Threats from the Bosnian Serbs have closed Sarajevo airport in recent months, and obtaining permission to travel on roads the Bosnian Serbs control is generally impossible. Diplomats, journalists and relief agencies now all use the Igman road.

Karadzic, who is in the midst of a damaging rift with his own army that has led to persistent rumors that his end may be near, is eager to renew negotiations with the Clinton administration.

If he remains in power, he will certainly have to be part of any peace deal, but for now the United States is reluctant to talk to a man indicted as a war criminal by the United Nations tribunal in The Hague.

The bodies of Robert Frasure, 53, the special U.S. envoy to the former Yugoslavia, Joseph Kruzel, 50, a deputy assistant defense secretary, and Col. Sam Nelson Drew, 47, of the U.S. Air Force were transported by helicopter from Sarajevo to Split on the Croatian coast Sunday.

In Split, they were placed on an Air Force plane bound for Germany and then the United States.

“It was a tragedy caused by the circumstances of war, a tragedy on what is clearly the most dangerous road in Europe,” Gen. Wesley Clark said Sunday in Split. He and Assistant Secretary of State Richard Holbrooke were traveling in a second armored personnel carrier just ahead of the one that went off the Igman road and plunged 1,000 feet down the mountain.

Until the accident, the delegation had expected to return to Belgrade on Sunday to continue talks on a new U.S. peace plan that is more pragmatic than any previous one, offering financial and other blandishments to Bosnia, Croatia and Serbia if they will recognize each other and accept that the destruction and ethnic division that has accompanied Yugoslavia’s dissection cannot be set right by further fighting.

Mr. Holbrooke suggested Sunday that a reconstituted U.S. negotiating team might return to the area in about a week.

The State Department said Sunday that Secretary of State Warren Christopher was cutting short his vacation and returning to Washington on Sunday from California to put together a new team to advance the U.S. peace plan.

Four British U.N. soldiers, members of a new Rapid Reaction Force that has so far had little impact, were killed Sunday when their helicopter went down in the Adriatic Sea off the Croatian coast. A fifth soldier survived the crash, which occurred during a training mission. .

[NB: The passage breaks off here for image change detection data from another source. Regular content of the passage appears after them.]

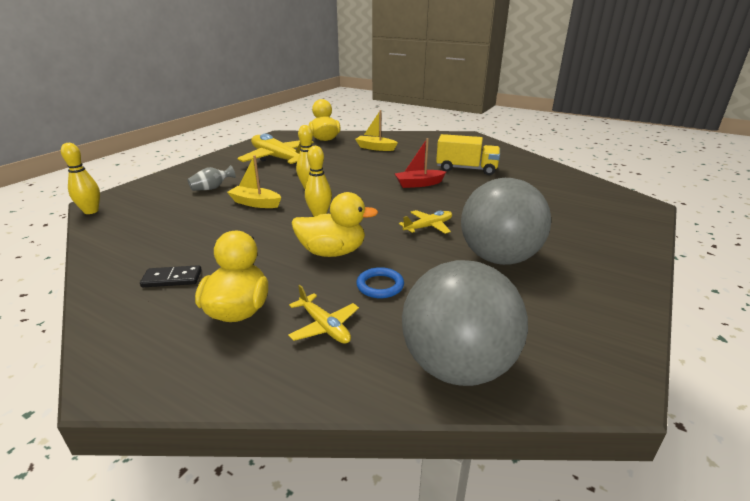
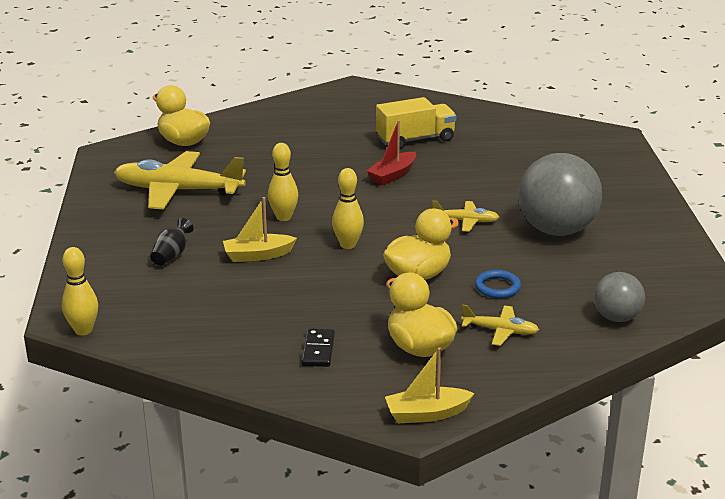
camera: 35 degrees left, 0 degrees up
(172, 279) = (318, 350): black domino -> black domino turned 45 degrees counterclockwise
(212, 188) = (171, 255): grey vase -> black vase
(375, 148) = (272, 138): yellow boat -> yellow boat (426, 414)
(428, 227) = (465, 221): yellow plane -> yellow plane turned 75 degrees clockwise
(457, 366) = (616, 317): grey ball -> grey ball, size x0.54

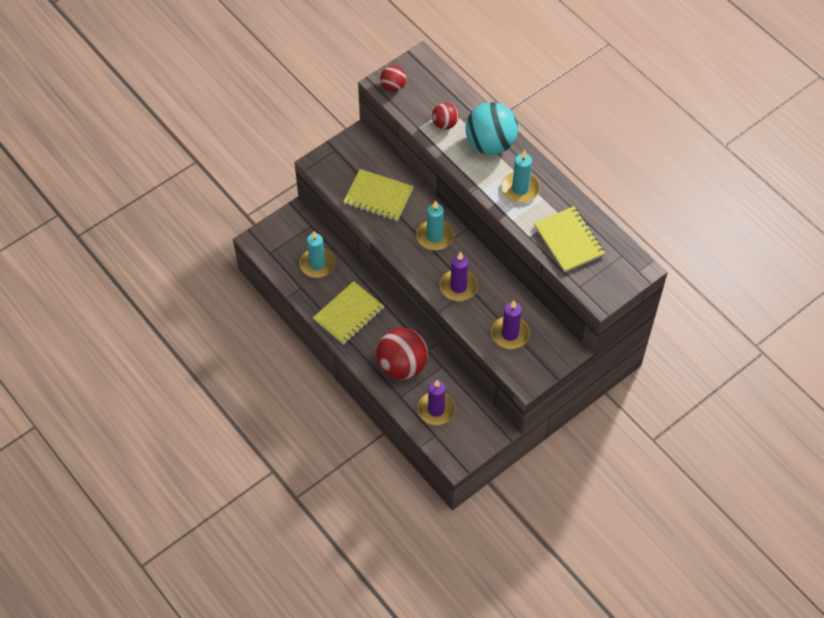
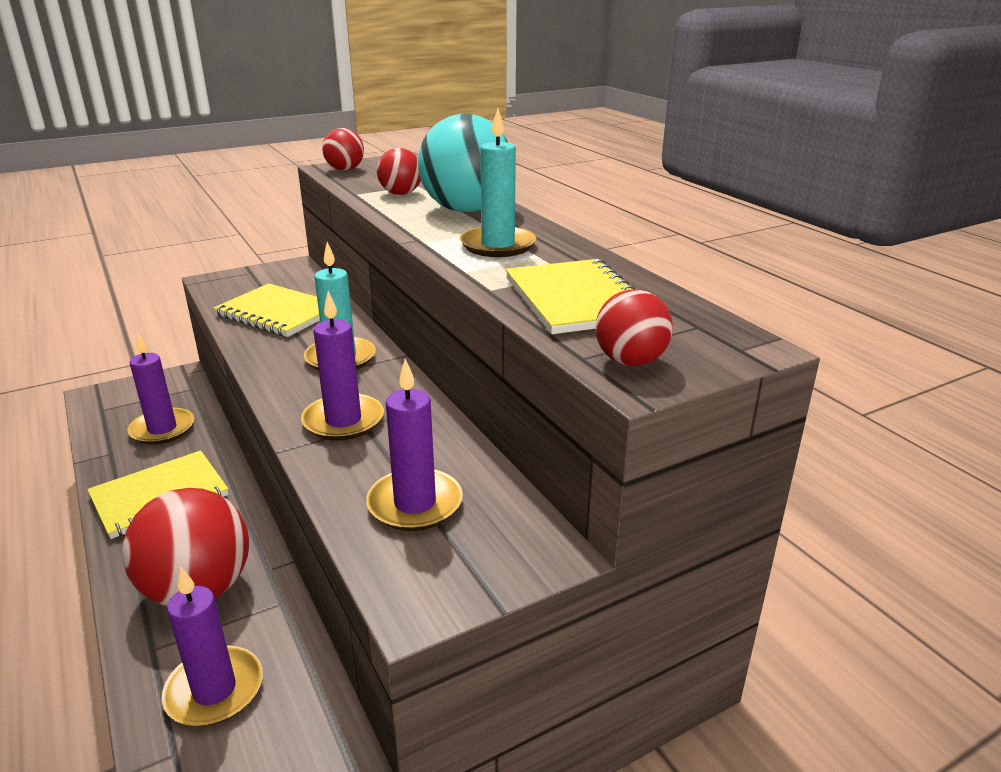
camera: 10 degrees right, 30 degrees down
(317, 264) = (162, 429): turquoise candle -> purple candle
(597, 286) = (630, 361): none -> red ball

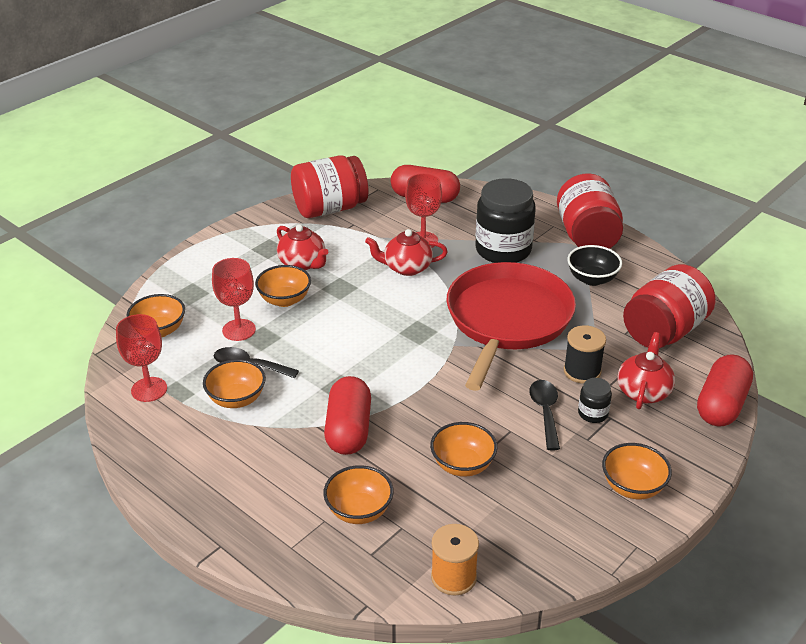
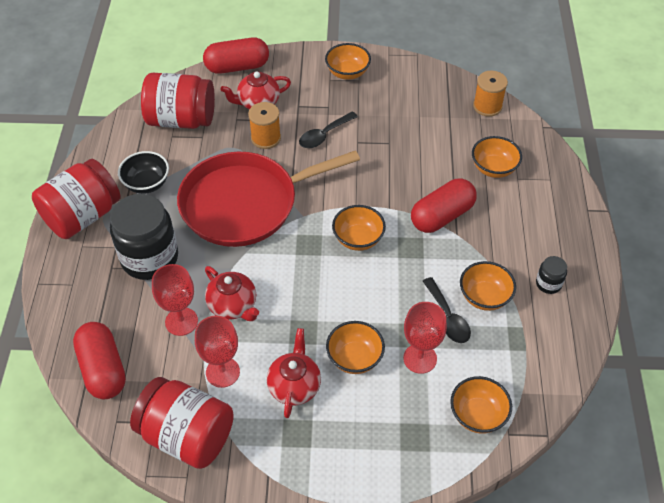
camera: 130 degrees left, 15 degrees up
(149, 389) = (535, 359): red goblet -> red goblet (222, 372)
(462, 465) = (409, 146): orange bowl -> orange bowl (358, 239)
(582, 371) = (266, 138): black spool -> orange spool
(593, 413) = (302, 114): black jar -> black jar (548, 283)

In the surviving eastern Bosnian “safe area” of Gorazde, three children were killed Sunday by Bosnian Serb shelling, the United Nations said.

The United Nations has decided to abandon its presence on the ground in Gorazde, where about 65,000 people, almost all of them Muslims, live. The defense of the town, through air strikes, will now be left to NATO. NATO had no response Sunday.

But 90 Ukrainian soldiers attempting to leave Gorazde have been held up for more than a day at a Bosnian Serb checkpoint.